Many people look back and these deeds and think yep great wow but I never get the opportunity to do something amazing and I would say you do you just keep missing it!
That’s quite a bold statement.
Think about it – you have had opportunities in your lives right now that could turn you into a super hero, but you either didn’t recognize it or were not passionate enough about making a change, taking a stance or you just didn’t have the time to take it further….
That’s ok, we can’t do everything, there simply isn’t time but how do you recognize something you want to be passionate about?
Someone asked me about 7 years ago what I was passionate about?
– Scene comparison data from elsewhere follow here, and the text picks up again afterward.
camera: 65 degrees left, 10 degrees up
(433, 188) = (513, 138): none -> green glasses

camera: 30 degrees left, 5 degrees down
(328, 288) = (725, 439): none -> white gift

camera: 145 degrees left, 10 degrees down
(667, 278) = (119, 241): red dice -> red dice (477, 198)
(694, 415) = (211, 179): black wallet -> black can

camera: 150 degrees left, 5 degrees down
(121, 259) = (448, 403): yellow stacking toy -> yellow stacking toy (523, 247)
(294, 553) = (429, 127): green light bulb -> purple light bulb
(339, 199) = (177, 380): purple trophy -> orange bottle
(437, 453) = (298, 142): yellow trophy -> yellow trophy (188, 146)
I listed a whole bunch of things I liked but they pressed me. Ok but what really makes you passionate… I didn’t know and it wasn’t until I moved abroad that I realized I was passionate about adventure. Trying something knew, having experiences. You see I believe a passion is different to a hobby or doing something you like when you allow that thing to change your life or define you.
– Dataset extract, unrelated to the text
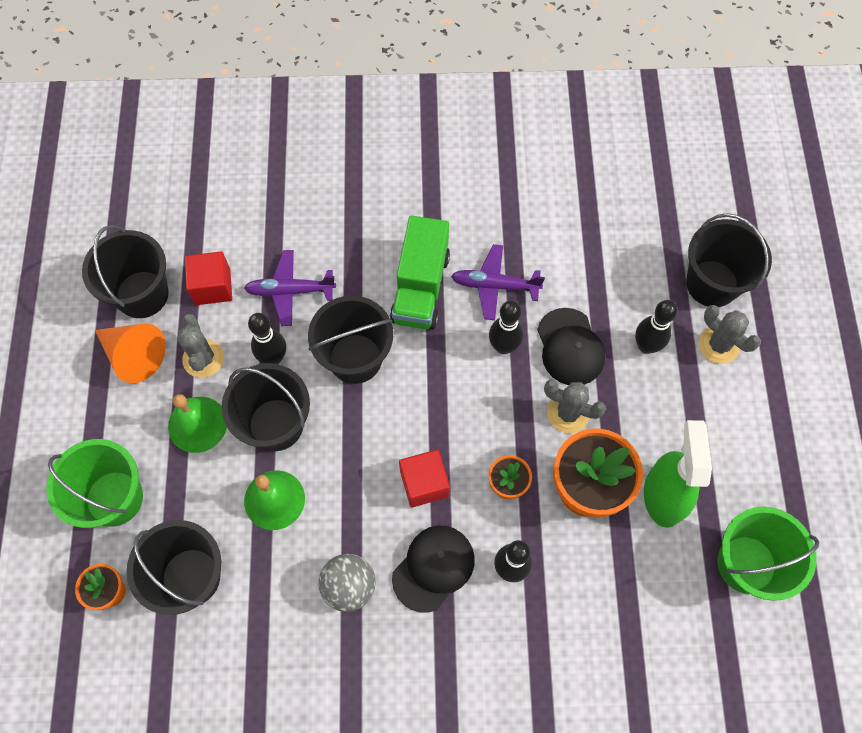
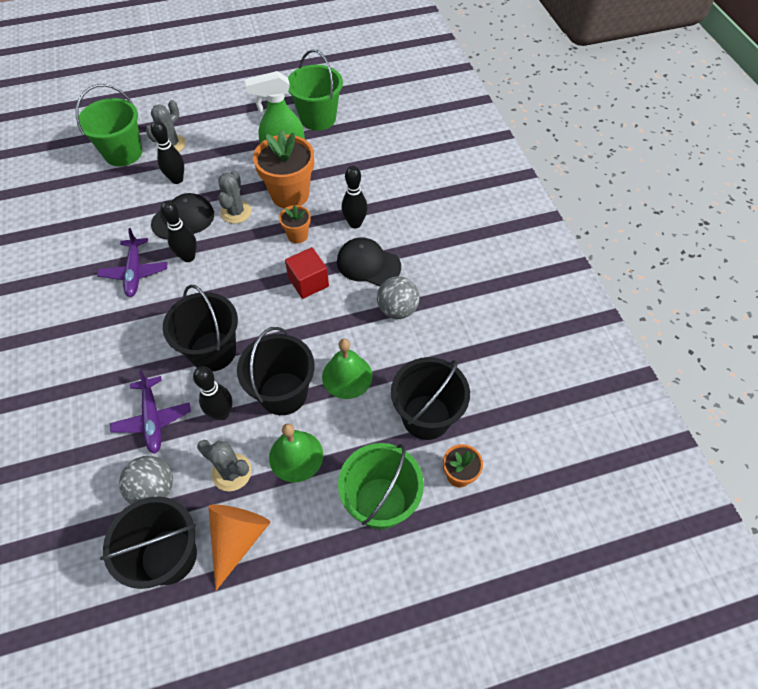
camera: 105 degrees left, 10 degrees down
(203, 359) = (231, 472): grey cactus -> grey cactus turned 60 degrees clockwise
(212, 287) = (154, 489): red cube -> grey ball
(420, 287) = (140, 321): green truck -> none
(712, 283) = (123, 153): black bucket -> green bucket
When I first met Derek Haines a British man who has lived in Grand Cayman for many years and now calls it home. I had no idea what I would learn from him.
I learnt that you do not have to be extraordinary to achieve something amazing. Derek was simply a man with a purpose. His passion is running and he uses that passion to support causes that he feels benefit others. So when at 66 he decides to run 6 marathons in a year I thought he was bonkers.
He raised over $1million and brought a whole community together that now has a the funds to build its own hospice care facility.
But whilst the fund raising is great that’s not what made him a super hero to me. It was two things:
he made it happen
he inspired me to put one foot in front of the other and start moving
Just over a year ago I tipped the scales at 310lbs
In the last 12 months I have completed 2 triathlons, 2 half marathons, a half iron man, and a whole bunch of 5 & 10 k races – I also lost 60+ lbs
I am alive again. Cayman, Derek a few close friends and my wife saved my life. I was destined for a heart attack. A sedentary life which would have cut short my passion. They are super heroes to me and they don’t even know it.
Derek was also a member of Rotary which is a service club, what I mean by that is they get together and organize projects that benefit the community and others. They identify the need. It’s up to you whether you take part.
Derek was part of a group that have been traveling to Guatemala as part of rotary for a number of years. I decided to join the group this year and 9 of us went on a self funded trip to Guatemala as part of the GLP.
Guatemala is a country less than a few hours flight time from us here. Yet the poverty in the rural areas are 3rd world. Until you have seen 3rd world poverty up close and personal it cannot be described.
The GLP tries to break the cycle of poverty by providing schooling, books and compute centers to schools and children that otherwise would not have access to it. It’s been going 17 years. It works.
Before I went – I learnt that most of the group who have been on the trip sponsor a child through school and the program. A friend who was going suggested I sponsor a child before I went as I would get to meet them and it would be a fantastic experience. So I did it costs less than one meal out per month and yet it changes this child’s life, when you do the math it’s a no brainer.
So what do all these examples have in common?
You have to put yourself out there in order to experience something new.
Only you can make it happen.
There are superhero’s amongst us their identities hidden to only those that they have affected.
You don’t have to wear a cape to be a superhero.
So you can be the difference without knowing it, we have so much opportunity right in front of us. Unplug – talk – go see – have an adventure because if I hadn’t tried something like the Guatemala Literacy Program my two boys might still be working in the fields for $2 a day. To them I am Batman.